Sources of Financing for Businesses

Businesses for sale can be classified by deal-size. Businesses that are valued below $ 2 Million are classified as main-street businesses, businesses valued between $2 Million and $5 Million are classified as lower middle market, while businesses that are above $5 Million are classified as upper middle market. This blog tends to focus on main-street and lower middle market businesses.

Main-street and lower middle market businesses need to raise money for several reasons. Some common reasons are business growth and expansion, working capital fluctuations, refinancing existing loans, replacing existing equipment, and paying the owner. Financing for growth and expansion is the most common reason for main-street and middle-market businesses.

There are several sources for financing business operations or businesses acquisitions.

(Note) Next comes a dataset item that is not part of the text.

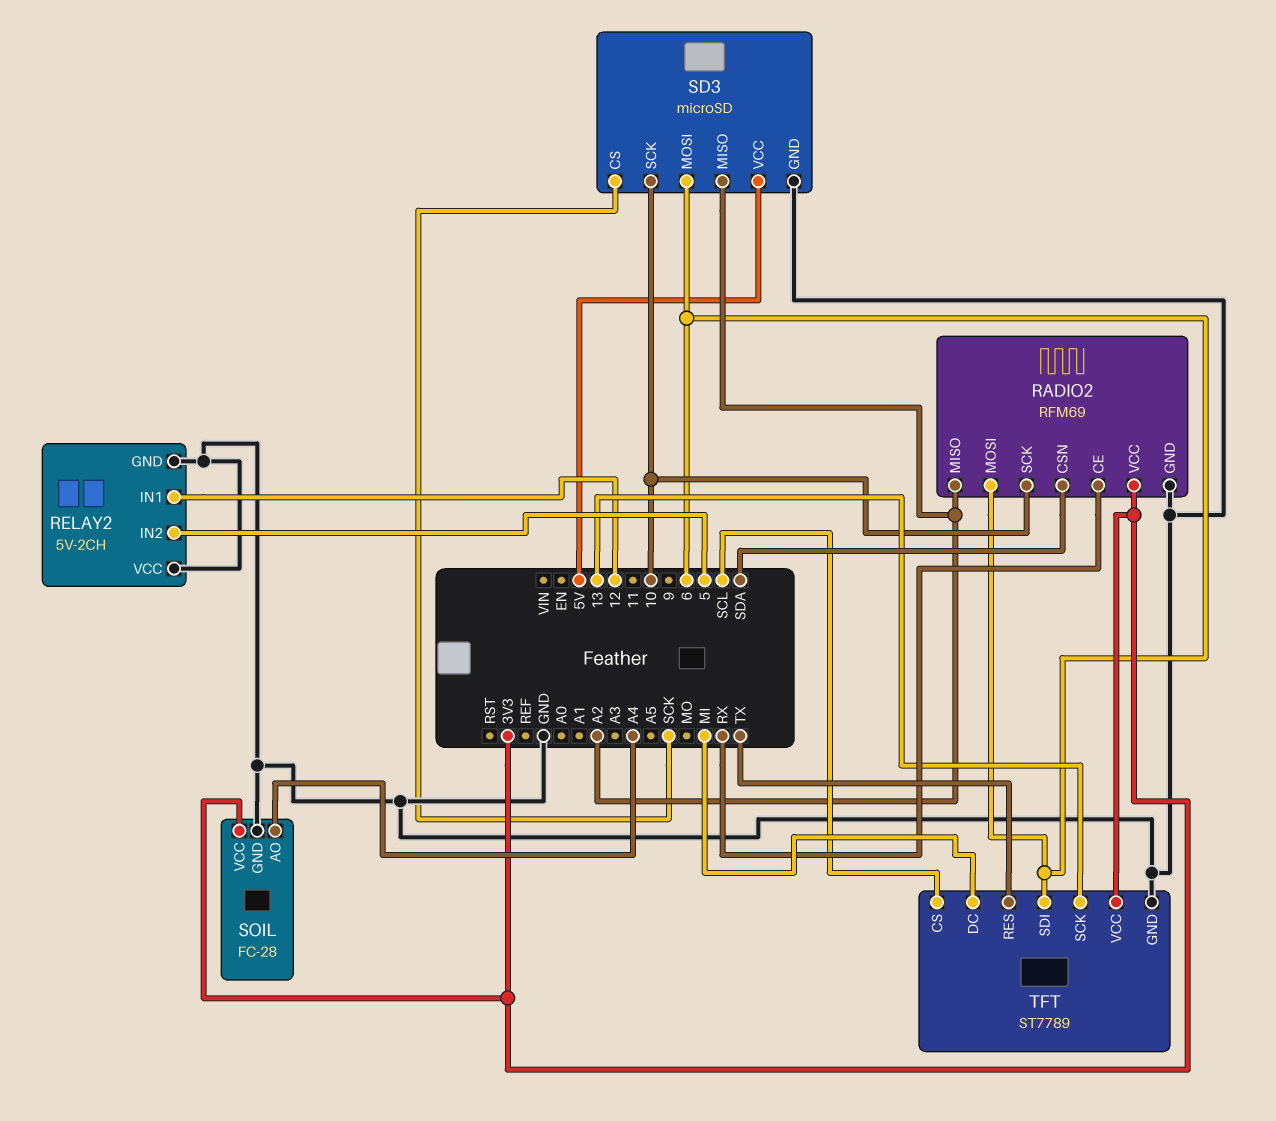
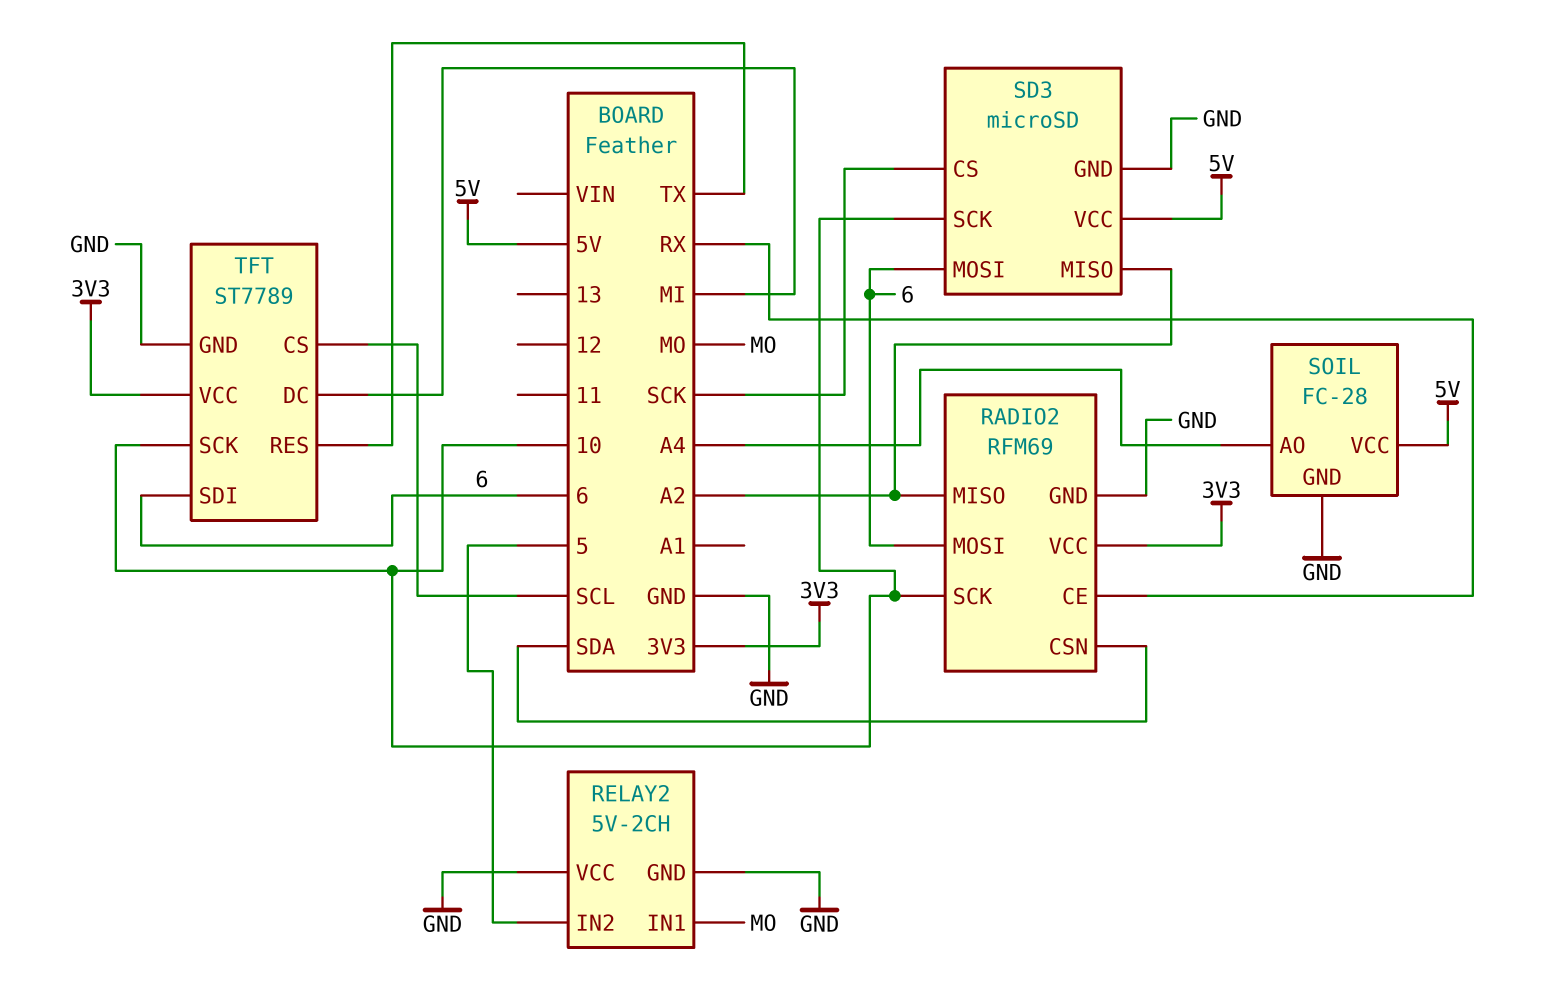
RELAY2 pin IN1: 12 -> MO
SOIL pin VCC: 3V3 -> 5V
TFT pin SCK: 13 -> 10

Some of these sources are:

  1. Friends and Family
  2. Government grants
  3. Crowd sourcing
  4. Trade credit
  5. Personal credit cards
  6. Personal loans
  7. Business credit cards
  8. Lease
  9. Bank and Credit Union loans
  10. Asset based lender
  11. Angel Investment
  12. Venture capital
  13. Private equity investment
  14. Mezzanine lender

Bank loans are the most common source for financing business acquisitions and business operations. Asset based lending is also commonly used.  Asset based lending refers to lending secured by an asset. If the loan is not paid the asset is taken over by the lender.

Angel investment, venture capital investment and private equity investment plays a key role in raising money. These investors provide capital for ownership equity or convertible debt. Interestingly, business and personal credit cards are also commonly used for short-term financing of business operations.

Mezzanine lenders provide the additional (incremental) funding required for completing a business acquisition or business expansion project. It is usually structured as a hybrid between debt and equity financing for business expansion. Mezzanine financing may be debt financing, but gives the owner the right to convert debt to ownership equity in the company at a set price.